In the summer of 1964, the first Tokyo Olympics were an important turning point for the world to see how graphic design could shape the identity of the event, and of the hosting city itself. As the first Olympic games to be held in an Asian capital, the stakes were high to create not only a memorable logo, but a wide variety of other design elements. Led by design critic Masaru Katsumi, the ’64 design team assembled prominent top talent of the day like Yusaku Kamekura, Hiromu Hara, Takashi Kono and Sori Yanagi to craft indelible imagery for posters, medals, uniforms, and even street sign wayfinding systems to make Tokyo more navigable for foreign visitors (and served a double-purpose as tourism-boosters for years to come). One of the legacies of the 1964 games are the minimalist black-and-white pictograms symbolizing the different sports; these became iconic and have been adapted for every Olympics since. In preparation for Tokyo 2020, the first-ever animated pictograms were created by a team led by graphic designer Masaaki Hiromura. These 50 kinetic sports pictograms representing 33 Olympic sports will be used in live events and digital and broadcast platforms, communicating the dynamism of each sport.
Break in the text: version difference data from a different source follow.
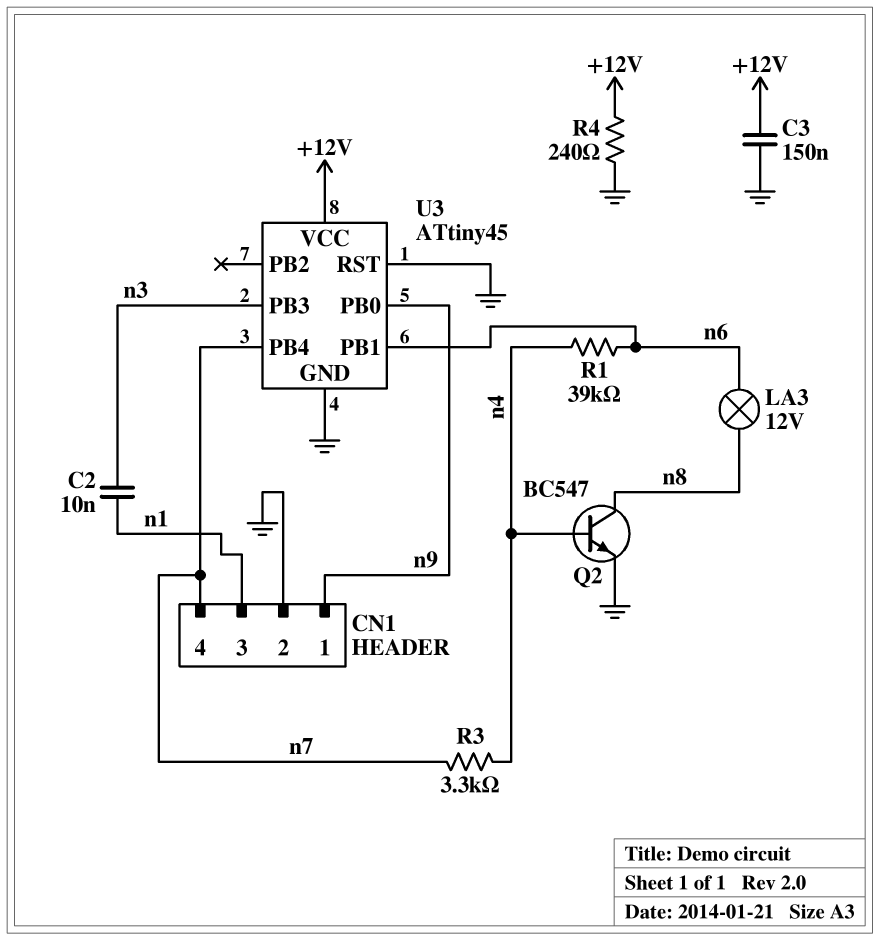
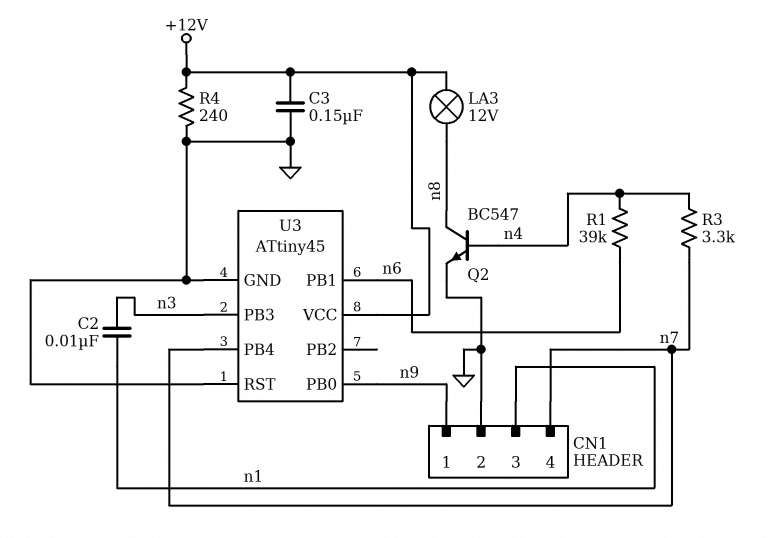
LA3: lamp 12V (n6, n8) -> lamp 12V (+12V, n8)

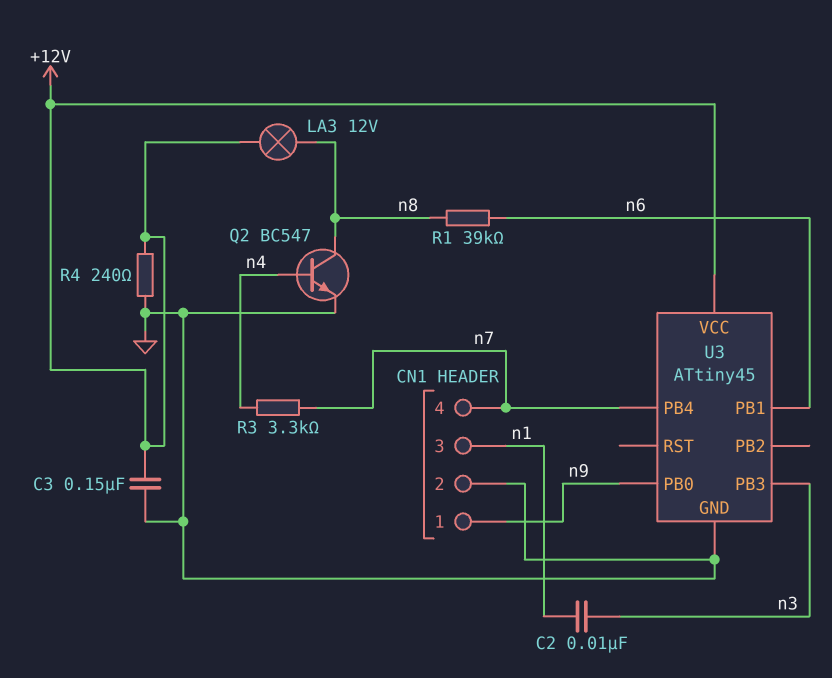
R1: 39k (n4, n6) -> 39k (n6, n8)
U3 pin RST: GND -> none

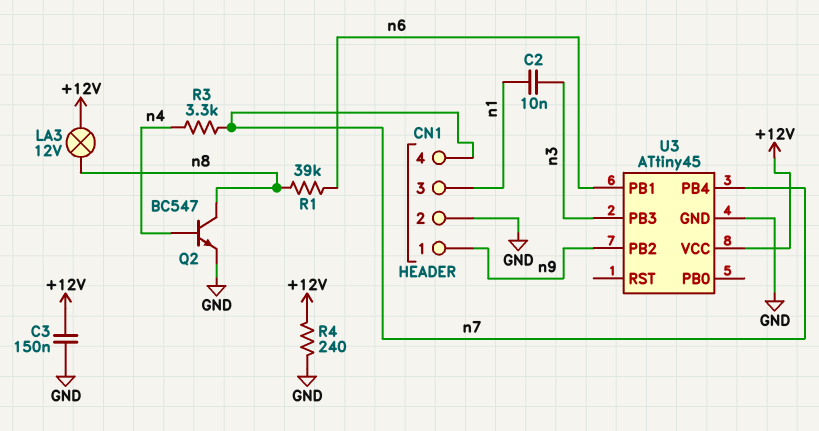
U3 pin PB0: n9 -> none
U3 pin PB2: none -> n9

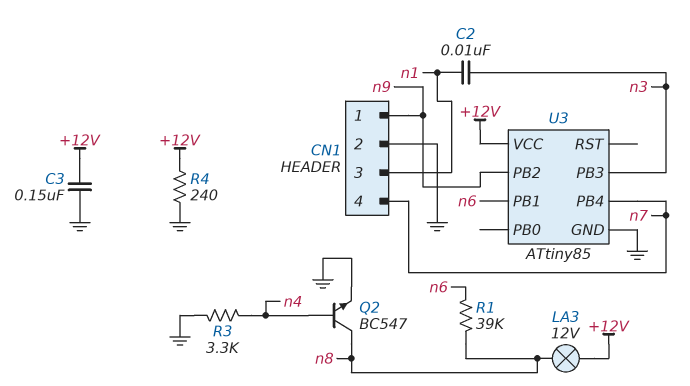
R3: 3.3k (n4, n7) -> 3.3k (GND, n4)
U3: ATtiny45 -> ATtiny85

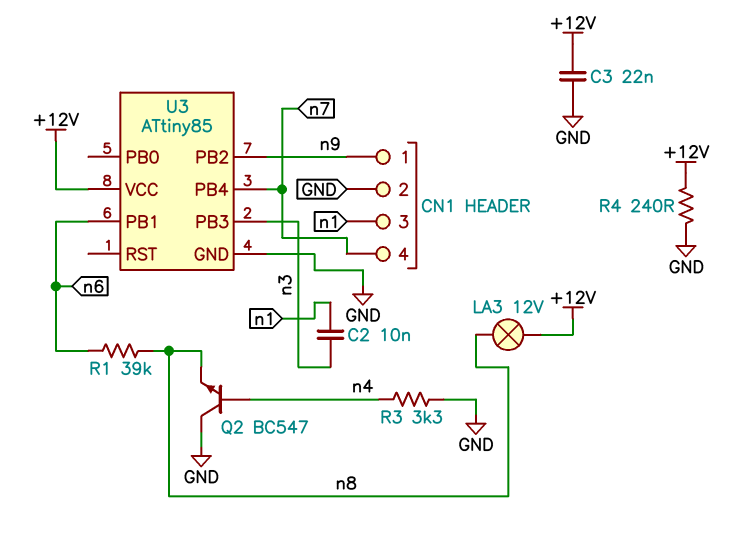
C3: 150nF (+12V, GND) -> 22nF (+12V, GND)
Q2: NPN BC547 (B n4, C n8, E GND) -> NPN BC547 (B n4, C GND, E n8)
Tokyo 2020 Olympic Pictograms
Tokyo 2020 Paralympic Pictograms
Logo and Mascot
From 2015 for the first time in history, the Olympic committee launched open competitions to select the official logo and mascot for Tokyo 2020. The winning logo designer, selected from international submissions by an official committee, was Asao Tokolo, whose unique checkerboard pattern in deep blue is inspired by both the ichimatsu moyo motif popularized in decorative arts during the Edo period, and indigo as a meaningful color in traditional art and textiles. With its fragmented yet harmonized rectangles, it is also meant to symbolize “unity through diversity” that the games embody. For the mascot, artist Ryo Taniguchi’s characters Miraitowa and Someity were chosen from an officially-selected shortlist by a voting body of nearly 6.5 million elementary school students in Japanese schools in Japan and abroad. Both characters illustrate a blend of tradition and futurism - Miraitowa, the Olympic mascot, has a head shaped like a samurai war helmet, while Someity the Paralympic mascot, is based on Japan’s iconic sakura (cherry blossoms), but both have superhero-type powers. The massively popular mascots are already traveling far and wide, with replicas sitting at the Level 5 library of JAPAN HOUSE Los Angeles where visitors have taken pictures with them.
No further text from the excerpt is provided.